3. Provided C++ Solution with Detailed Comments  
```cpp
#include <bits/stdc++.h>
#include <boost/multiprecision/cpp_int.hpp>
using namespace std;
// Use boost::multiprecision to handle arbitrarily large integers.
using BigInt = boost::multiprecision::cpp_int;

// Multiply two 2x2 matrices of BigInt.
array<array<BigInt,2>,2> mulMat(
    const array<array<BigInt,2>,2>& A,
    const array<array<BigInt,2>,2>& B)
{
    array<array<BigInt,2>,2> C;
    // C[i][j] = sum over k of A[i][k] * B[k][j]
    for(int i = 0; i < 2; ++i) {
        for(int j = 0; j < 2; ++j) {
            C[i][j] = 0;
            for(int k = 0; k < 2; ++k)
                C[i][j] += A[i][k] * B[k][j];
        }
    }
    return C;
}

// Fast exponentiation of 2x2 matrix to power p.
array<array<BigInt,2>,2> powMat(
    array<array<BigInt,2>,2> base,
    long long p)
{
    // Initialize result as identity matrix.
    array<array<BigInt,2>,2> result = { { {1,0}, {0,1} } };
    while(p > 0) {
        if (p & 1LL) {
            result = mulMat(result, base);
        }
        base = mulMat(base, base);
        p >>= 1;
    }
    return result;
}

int main(){
    ios::sync_with_stdio(false);
    cin.tie(nullptr);

    int n;
    long long m;
    cin >> n >> m;              // Read number of towns and length m.
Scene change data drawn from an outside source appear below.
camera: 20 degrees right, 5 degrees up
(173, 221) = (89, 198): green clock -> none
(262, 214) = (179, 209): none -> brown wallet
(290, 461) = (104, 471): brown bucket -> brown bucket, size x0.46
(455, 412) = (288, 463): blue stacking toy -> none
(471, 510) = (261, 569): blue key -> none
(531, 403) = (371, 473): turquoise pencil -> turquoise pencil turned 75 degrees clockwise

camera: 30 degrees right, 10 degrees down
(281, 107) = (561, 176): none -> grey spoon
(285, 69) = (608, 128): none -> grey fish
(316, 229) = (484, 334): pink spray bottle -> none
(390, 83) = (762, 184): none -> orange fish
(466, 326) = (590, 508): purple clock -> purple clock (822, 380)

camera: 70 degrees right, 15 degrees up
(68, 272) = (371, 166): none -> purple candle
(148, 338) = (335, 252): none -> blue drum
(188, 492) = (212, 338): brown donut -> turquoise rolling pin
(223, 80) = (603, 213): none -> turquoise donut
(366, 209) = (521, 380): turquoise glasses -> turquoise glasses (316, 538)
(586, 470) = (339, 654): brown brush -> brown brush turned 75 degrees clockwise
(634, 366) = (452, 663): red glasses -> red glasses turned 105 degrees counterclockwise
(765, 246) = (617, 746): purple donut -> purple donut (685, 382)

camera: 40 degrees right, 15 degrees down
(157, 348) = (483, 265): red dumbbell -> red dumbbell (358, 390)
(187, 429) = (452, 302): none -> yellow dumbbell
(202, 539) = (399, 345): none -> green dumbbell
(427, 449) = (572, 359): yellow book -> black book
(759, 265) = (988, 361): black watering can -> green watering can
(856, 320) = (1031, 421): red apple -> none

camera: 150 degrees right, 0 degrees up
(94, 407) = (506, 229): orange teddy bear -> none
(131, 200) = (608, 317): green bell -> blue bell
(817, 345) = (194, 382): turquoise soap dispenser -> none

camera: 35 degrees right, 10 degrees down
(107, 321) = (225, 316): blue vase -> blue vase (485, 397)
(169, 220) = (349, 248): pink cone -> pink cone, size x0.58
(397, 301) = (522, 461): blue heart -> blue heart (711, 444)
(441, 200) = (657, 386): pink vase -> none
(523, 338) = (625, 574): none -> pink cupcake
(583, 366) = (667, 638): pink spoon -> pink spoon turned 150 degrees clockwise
    // Build the 2x2 transition matrix A.
    // A = [ [0, 1],
    //       [n, 2] ]
    array<array<BigInt,2>,2> A;
    A[0][0] = 0;     A[0][1] = 1;
    A[1][0] = n;     A[1][1] = 2;

    // Compute A^m by fast exponentiation.
    auto Am = powMat(A, m);

    // Initial state vector v0 = [1, 0]^T.
    // After m steps vm = Am * v0. We only need the first component:
    // vm[0] = Am[0][0]*1 + Am[0][1]*0 = Am[0][0].
    BigInt answer = Am[0][0];

    // Output the exact answer.
    cout << answer << "\n";
    return 0;
}
```

4. Python Solution with Detailed Comments  
```python
import sys

def matrix_mult_2x2(A, B):
    # Multiply two 2×2 matrices A and B.
    return [
        [
            A[0][0]*B[0][0] + A[0][1]*B[1][0],
            A[0][0]*B[0][1] + A[0][1]*B[1][1]
        ],
        [
            A[1][0]*B[0][0] + A[1][1]*B[1][0],
            A[1][0]*B[0][1] + A[1][1]*B[1][1]
        ]
    ]

def matrix_pow_2x2(A, power):
    # Fast exponentiation of 2×2 matrix A to integer power.
    # Start with identity matrix.
    result = [[1, 0], [0, 1]]
    while power > 0:
        if power & 1:
            result = matrix_mult_2x2(result, A)
        A = matrix_mult_2x2(A, A)
        power >>= 1
    return result

def solve(n, m):
    # Transition matrix A for the two macro-states:
    #    [ 0  1 ]
    #    [ n  2 ]
    A = [[0, 1], [n, 2]]
    # Raise A to the power m
    Am = matrix_pow_2x2(A, m)
    # Initial vector v0 = [1, 0]; after m steps vm = Am · v0
    # The number of ways to return to capital is vm[0].
    return Am[0][0]

def main():
    # Read n and m from stdin
    n, m = map(int, sys.stdin.readline().split())
    # Python int auto-scales to big integers
    print(solve(n, m))

if __name__ == "__main__":
    main()
```

5. Compressed Editorial  
- Merge all n peripheral towns into one “supernode.”  
- Model transitions between {capital, supernode} by a 2×2 matrix:  
      A = [[0, 1], [n, 2]].  
- Initial state v₀ = [1,0]. After m steps, vₘ = A^m · v₀; answer = vₘ[0].  
- Compute A^m in O(log m) using fast matrix exponentiation with big integers.